## [ACTION ITEM]
Repeat the span of the entries below that starts at the line with "arc: (133, 198)" and ends at the line with "line: (488, 645) -> (302, 399), removed", nothing more. Skip the pictures.

## [Data records]
============================================================

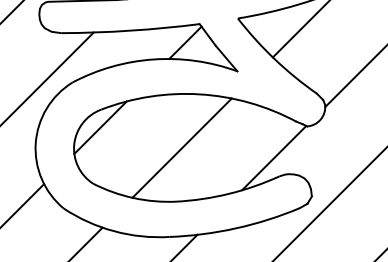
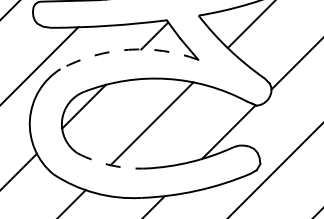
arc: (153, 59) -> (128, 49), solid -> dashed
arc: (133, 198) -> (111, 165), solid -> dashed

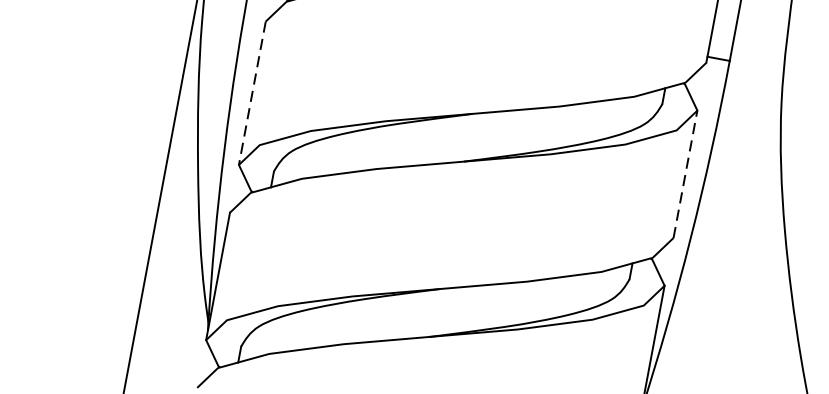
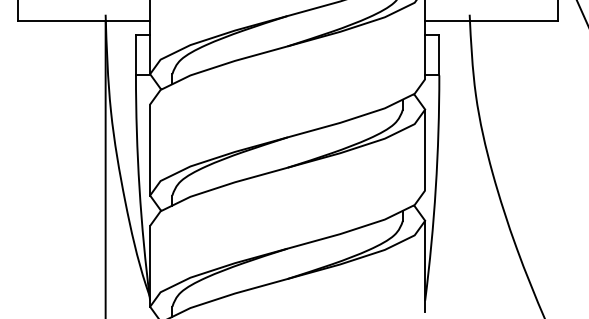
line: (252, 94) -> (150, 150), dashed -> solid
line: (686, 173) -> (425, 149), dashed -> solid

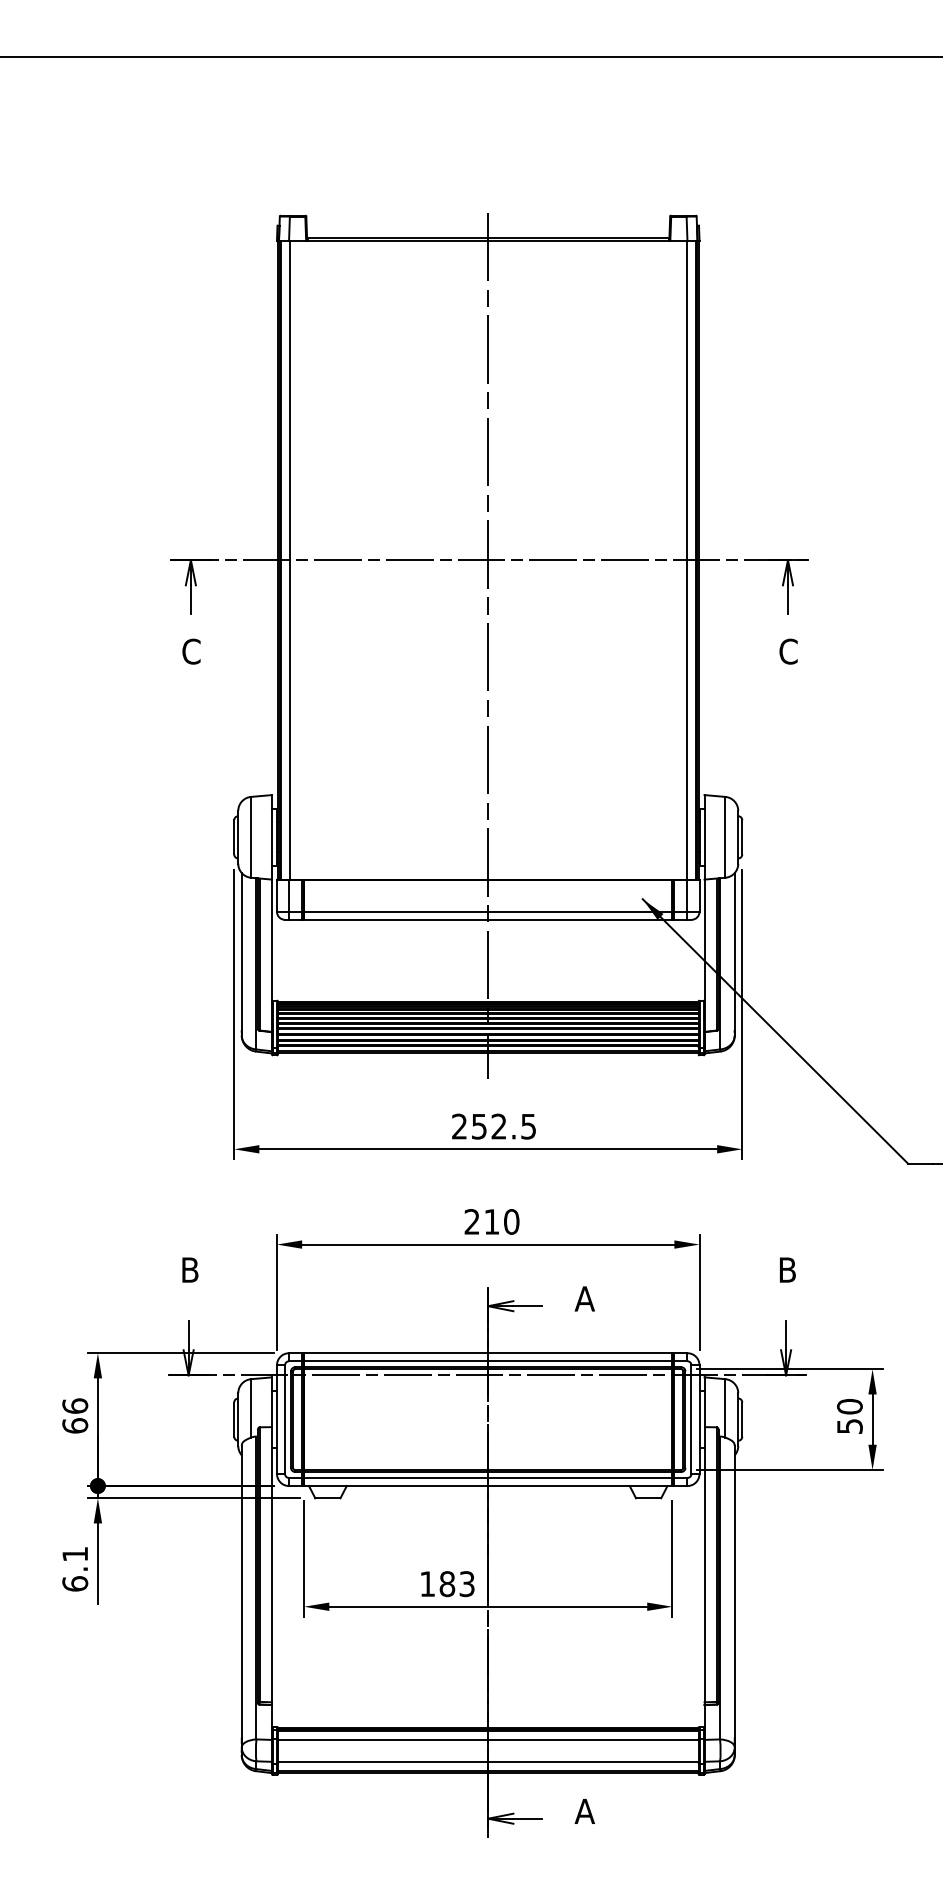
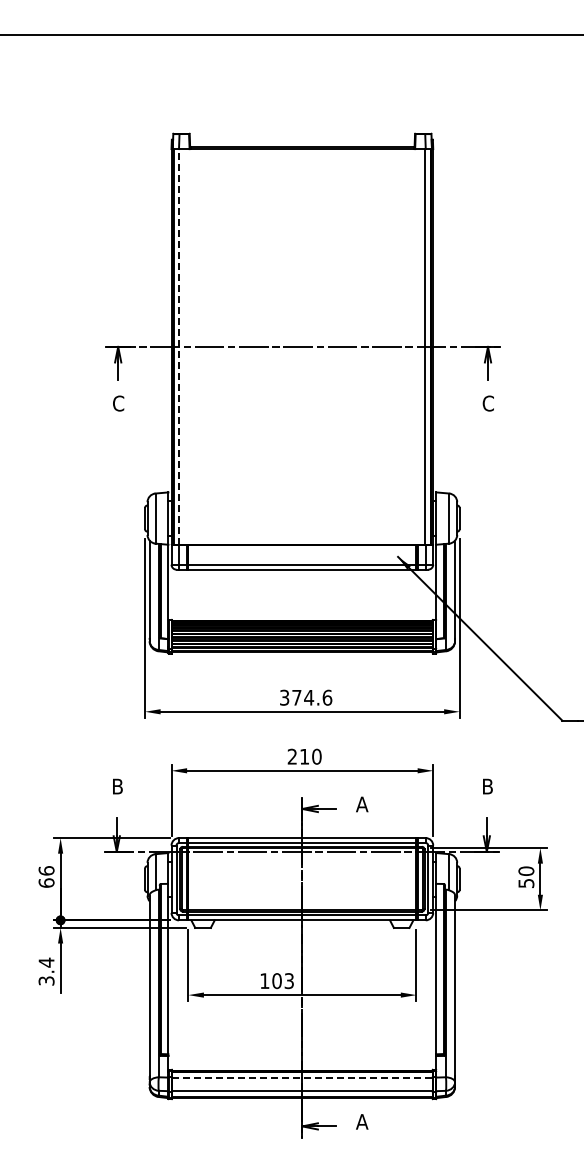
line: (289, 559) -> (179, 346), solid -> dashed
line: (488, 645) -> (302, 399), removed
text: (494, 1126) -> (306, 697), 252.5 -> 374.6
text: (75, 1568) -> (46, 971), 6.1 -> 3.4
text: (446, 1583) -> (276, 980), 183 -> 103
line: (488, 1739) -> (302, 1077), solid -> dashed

============================================================

## [SOLUTION FOR THIS TASK]
arc: (133, 198) -> (111, 165), solid -> dashed

line: (252, 94) -> (150, 150), dashed -> solid
line: (686, 173) -> (425, 149), dashed -> solid

line: (289, 559) -> (179, 346), solid -> dashed
line: (488, 645) -> (302, 399), removed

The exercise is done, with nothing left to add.